Mergers and acquisitions (M&A) are complex transactions that involve not only strategic and financial decisions, but also compliance with IRS information reporting rules. One area that can be overlooked is Form 1099 reporting. Failing to address it properly can lead to penalties, delayed closings, or post-transaction disputes.


Why 1099 Reporting Matters in M&A

When two businesses merge or one acquires another, the surviving or acquiring entity often assumes the responsibility for filing Form 1099 for reportable payments made during the year — even for payments issued before the transaction closes. Without a clear plan, payments to contractors, vendors, or other non-employees may go unreported or be reported incorrectly.


Key 1099 Issues in M&A Transactions

1. Responsibility for Pre-Closing Payments

  • Parties must determine who files 1099s for payments made before the closing date.
  • In many deals, the seller handles 1099 reporting for pre-closing payments, while the buyer handles post-closing payments.
  • This should be explicitly stated in the purchase agreement.

2. Combining Vendor Records

  • Vendor master files from both companies need to be reviewed for duplicates and missing taxpayer information.
  • Make sure Form W-9 records are complete for all vendors to avoid backup withholding issues.

3. Consistent Payment Year Reporting

  • The IRS requires that payments made in a calendar year be reported for that year, regardless of ownership changes.
  • If a vendor was paid by both companies in the same year, their 1099 may need to combine totals or be issued separately, depending on the deal terms.
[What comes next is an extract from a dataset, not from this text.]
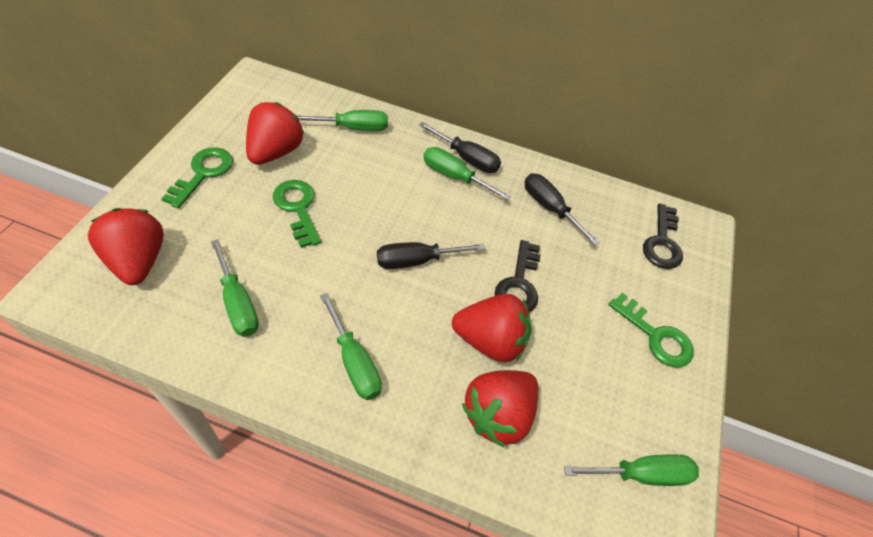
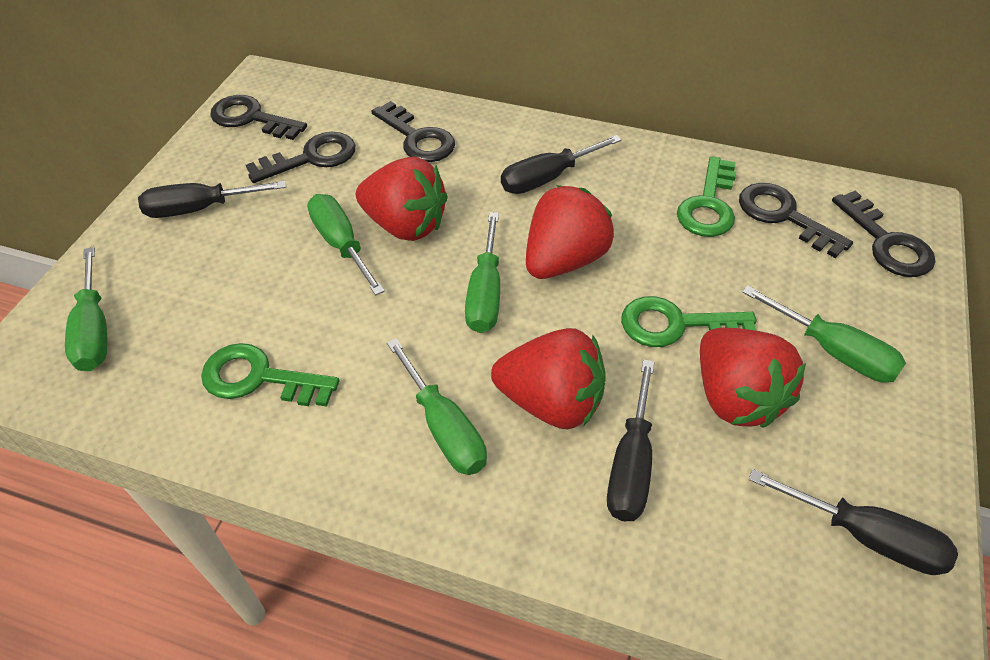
black key: 2 -> 5
black screwdriver: 3 -> 4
4. Special Rules for Attorneys and Settlements

  • Attorney fees of $600 or more must be reported on Form 1099-NEC or 1099-MISC, even if the firm is incorporated.
  • If an M&A deal involves legal settlements or payouts, ensure those are properly categorized and reported.
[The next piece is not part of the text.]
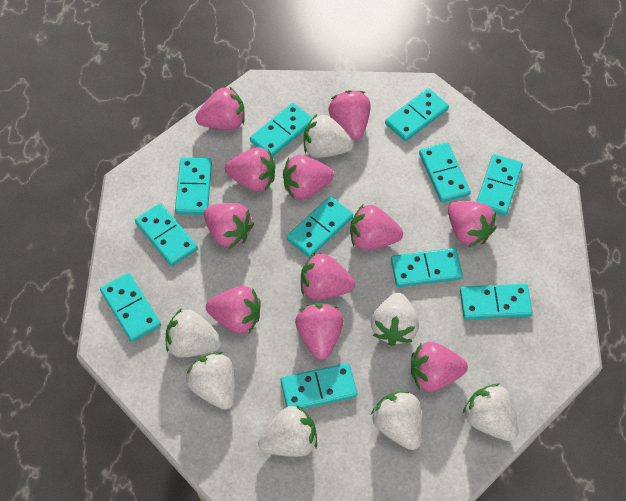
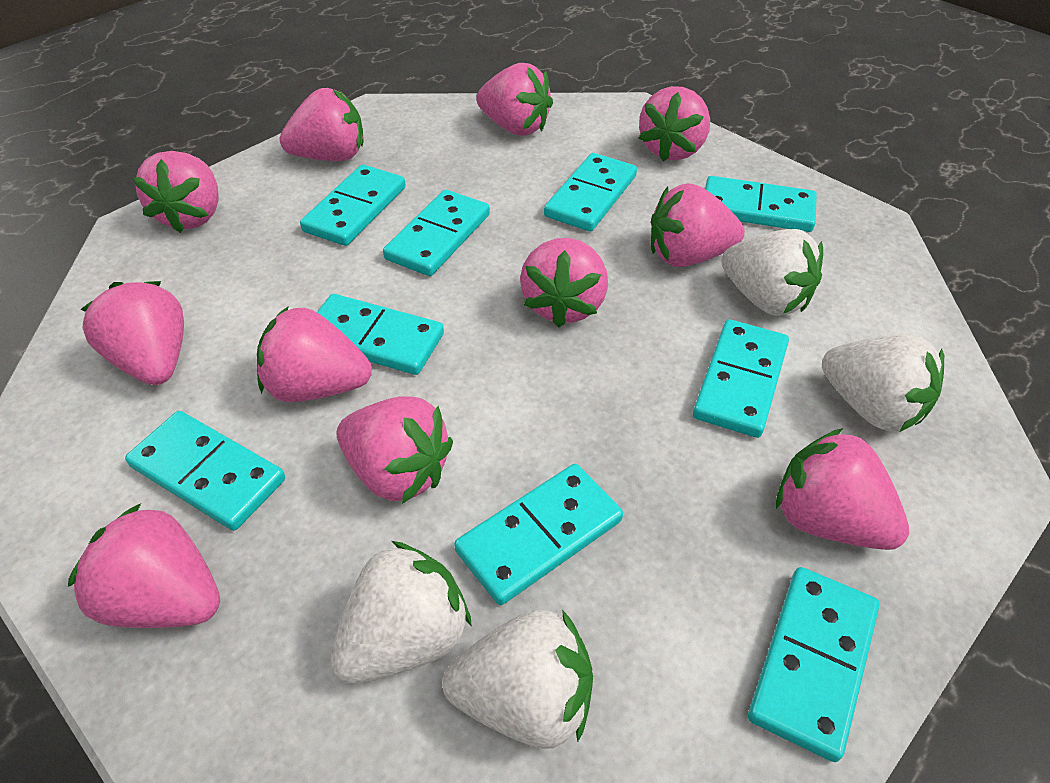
turquoise domino: 11 -> 9
white strawberry: 7 -> 4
5. Handling Independent Contractors

  • Contractors who worked for the acquired company before the deal may continue under the new owner — their total annual payments may need to be combined for reporting.
  • If EINs change post-closing, clear instructions are needed to avoid duplicate or missing 1099s.

Best Practices to Avoid Penalties

  1. Address 1099 Obligations in the Purchase Agreement – Clearly define who is responsible for pre- and post-closing reporting.
  2. Conduct a Vendor File Audit – Verify W-9 information and clean up duplicates before combining systems.
  3. Coordinate with Tax Advisors – Ensure proper reporting methods, especially when multiple EINs or payment systems are involved.
  4. Meet Filing Deadlines – Most 1099 forms must be issued to recipients and filed with the IRS by January 31 of the following year.
  5. Document the Process – Keep records of payment histories and reporting responsibilities in case of IRS inquiries.

The Bottom Line

M&A transactions often focus on valuation, integration, and growth — but 1099 compliance should not be an afterthought. By planning ahead, clearly defining responsibilities, and maintaining accurate vendor records, both buyers and sellers can avoid penalties and keep the deal process smooth.